RFC: TubeBrain Trait Evolution

Date: 2026-04-24 Status: draft Owner: Jess Sullivan

Summary

Evolve tubebrain's two-trait architecture into a multi-platform, stream-capable system under the working name TubeBrain. The core design principle from the original spec — "Layer 1 carries all ToS sensitivity, Layer 2 is clean computation" — extends to cover YouTube Live, Twitch, Kick, HTTP audio streams, microphone input, and audio fingerprinting.

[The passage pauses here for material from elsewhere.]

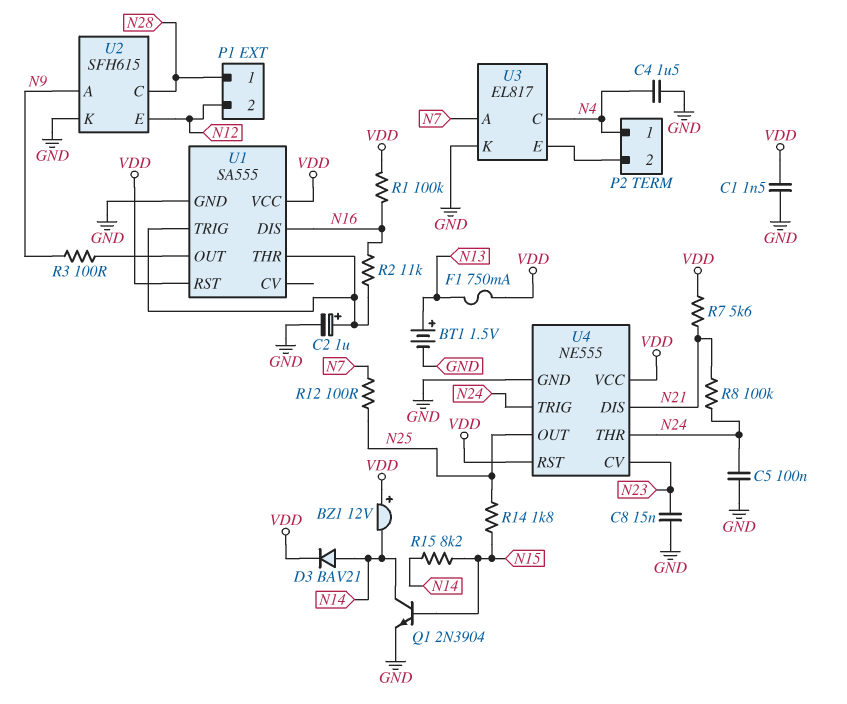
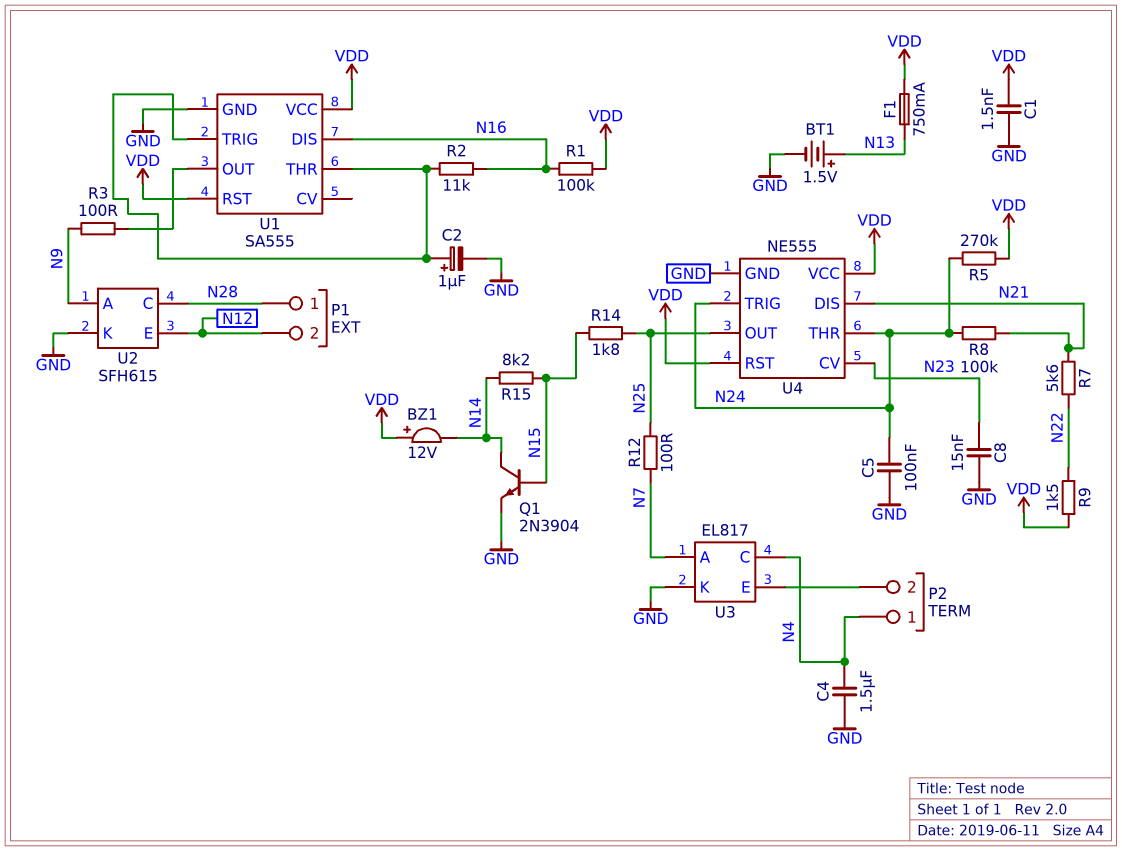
D3: diode BAV21 (A N14, K VDD) -> none
R5: none -> 270k (N24, VDD)
R7: 5.6k (N21, VDD) -> 5.6k (N21, N22)
R9: none -> 1.5k (N22, VDD)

This RFC defines the trait hierarchy, type system, MCP surface expansion, session lifecycle, and PBT contract boundaries.

Motivation

tubebrain v0.1.9 handles YouTube VOD transcripts well. The adjacent space is larger and more valuable:

  • Live captioning for accessibility agents
  • Realtime stream summarization (YouTube Live, Twitch, Kick)
  • Background audio monitoring (radio, podcast feeds, ambient mic)
  • Audio fingerprinting / recognition ("what is playing right now?")
  • Hosted SaaS layer for instant agent bootstrap

All of these share the same computational core — turn audio into structured text — but differ in how media is resolved, how audio arrives, and how transcripts are delivered.

Design Principles

  1. Layer 1 is ToS-sensitive, Layer 2 is clean computation — preserved.
  2. VOD and Live are peers, not parent-child — neither is a special case of the other. They share output types but have different lifecycle contracts.
  3. Session-based streaming uses polling — MCP clients handle request/response better than push streams. Polling with cursors is the pragmatic first design.
  4. Platform adapters are independent crates — each platform adapter is a separate concern with its own auth, rate limiting, and compliance posture.
  5. The Segment is the atom — all paths produce Vec<Segment>. Format rendering happens after, same as today.
  6. PBT contracts at trait boundaries — every trait has testable properties that hold regardless of implementation.

Current Architecture (tubebrain v0.1.9)

VideoSource::resolve(video_id) -> VideoData
    impl: WatchPageSource (YouTube GET /watch)

TranscriptSource::transcribe(TranscriptInput) -> Transcript
    impl: CaptionParser (json3/xml)
    impl: WhisperTranscriber (feature-gated)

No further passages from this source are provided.